Unreal Engine 5, [UE5 Developer Availability 2022-04-05]

Well to be fair, Lego Horizon isn't really especial in the regard, it's a simplistic game, it's not really open world, and the environments are broken up into small chunks separated by brief fade to black loading screens that last for 1 second (on my Samsung 990 Pro SSD/Ryzen 7800X3D). So any traversal stutters or shader stutters are constantly being eliminated in these loading screens.

I played Hellblade 2 yesterday, I encountered 3 traversal stutters in one large area, it appears these stutters occur more frequently in areas with many intractable objects, perhaps confirming the many actors theory, those traversal stutters were certainly lower than other UE4 games, but they still happened none the less. I also encountered several shader compilation hitches in a large fight scene, they were instantly gone the second I replayed the scene (confirming they are shader stutters), they happened even though the game did it's usual warm up shader compilation.

While I didn't try Empire Of The Ants myself, I discovered it is full of traversal stutters whenever the ant jumps from one area to the next, it's visible on several YouTube runs (like this one here).

I don't necessarily believe traversal stutters happen more on PC than PlayStation/Xbox, two fresh examples that come to my mind are Jedi Survivor and Dead Space Remake (on Frostbite engine), both suffered greatly from traversal stutters on consoles. I am sure there are examples but I can't remember them right now.

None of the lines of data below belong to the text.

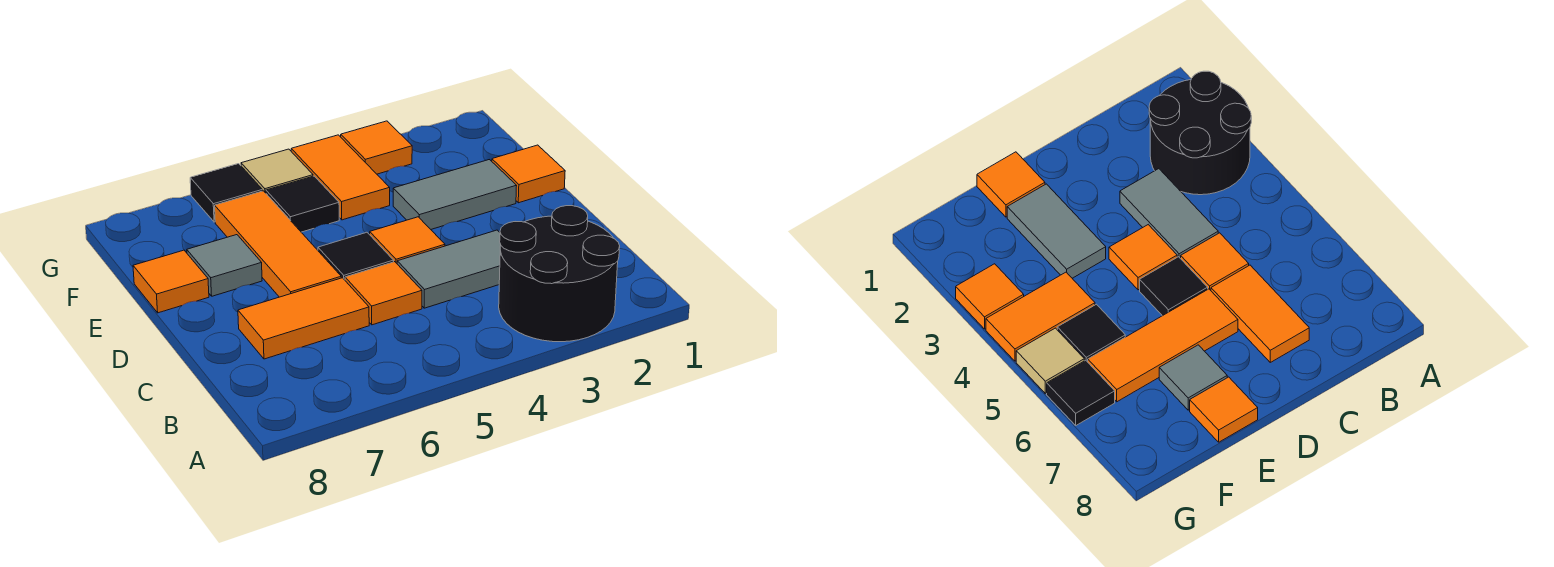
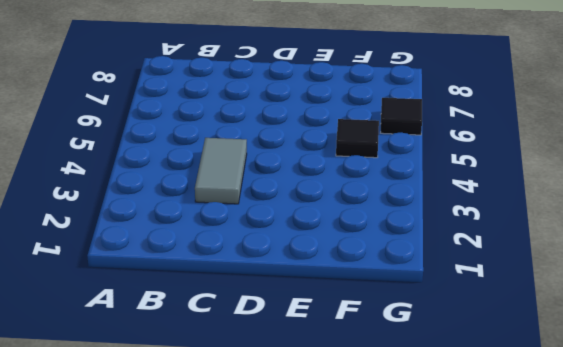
none -> black round brick A2:B3 level 1
none -> orange tile C5 level 1
none -> orange tile C6:C7 level 1

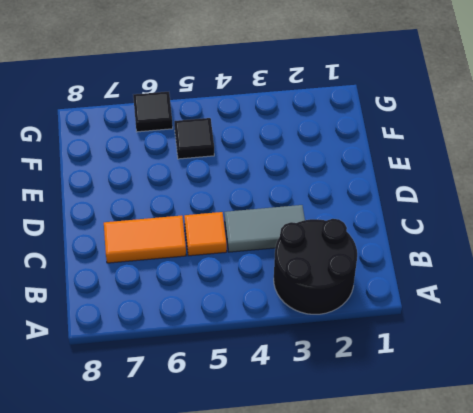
none -> orange tile D4 level 1
none -> black tile D5 level 1
none -> orange tile D6:F6 level 1

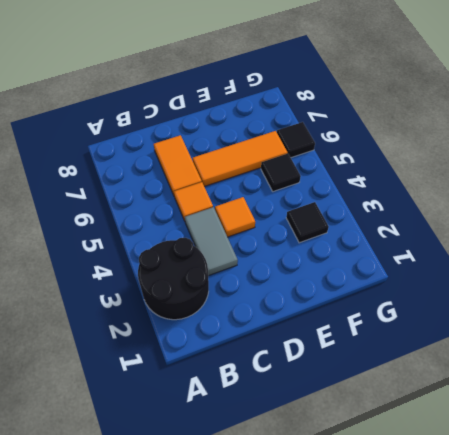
black tile F3 level 1 -> black tile D5 level 1
none -> orange tile E1 level 1
none -> grey tile E2:E3 level 1
none -> grey tile E7 level 1

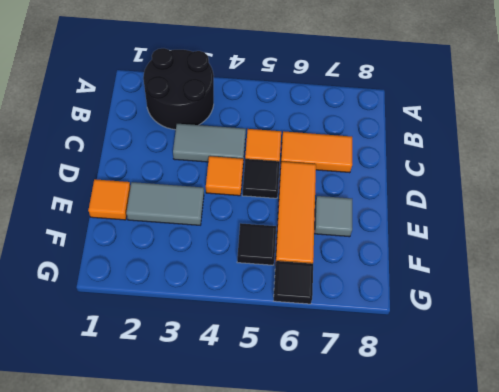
none -> orange tile E8 level 1
none -> orange tile F4:G4 level 1
none -> orange tile G3 level 1

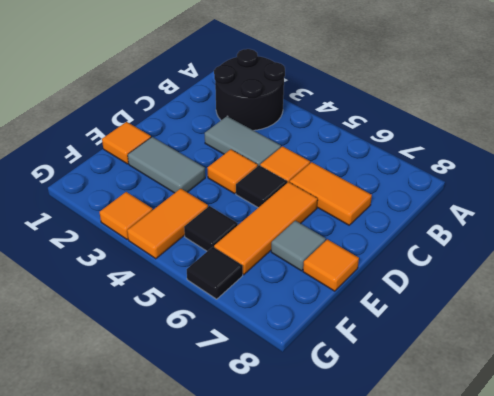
none -> tan tile G5 level 1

I really wish Epic would backport some of the shader stutter mitigations from UE5.3 to UE4, I reiterate it would be a huge PR win for Epic and a huge win for PC gamers. Since 2023, we had Hogwarts Legacy, Stellar Blade, Jedi Survivor, HomeWorld 3, Alone In The Dark Reboot, Ghostrunners 2, Lies of P and others, all using UE4, not to mention the tons of small indie games. I am sure there are still other games that will continue to be made in UE4 for years to come, it would be a great help if the developers community had access to better shader compilation tools in UE4 to make the experience much smoother and enjoyable for PC gamers.
 
What is this title above, battle royal game?
I think this is the game you were asking about, assuming it was referencing the post with pictures but not alot else.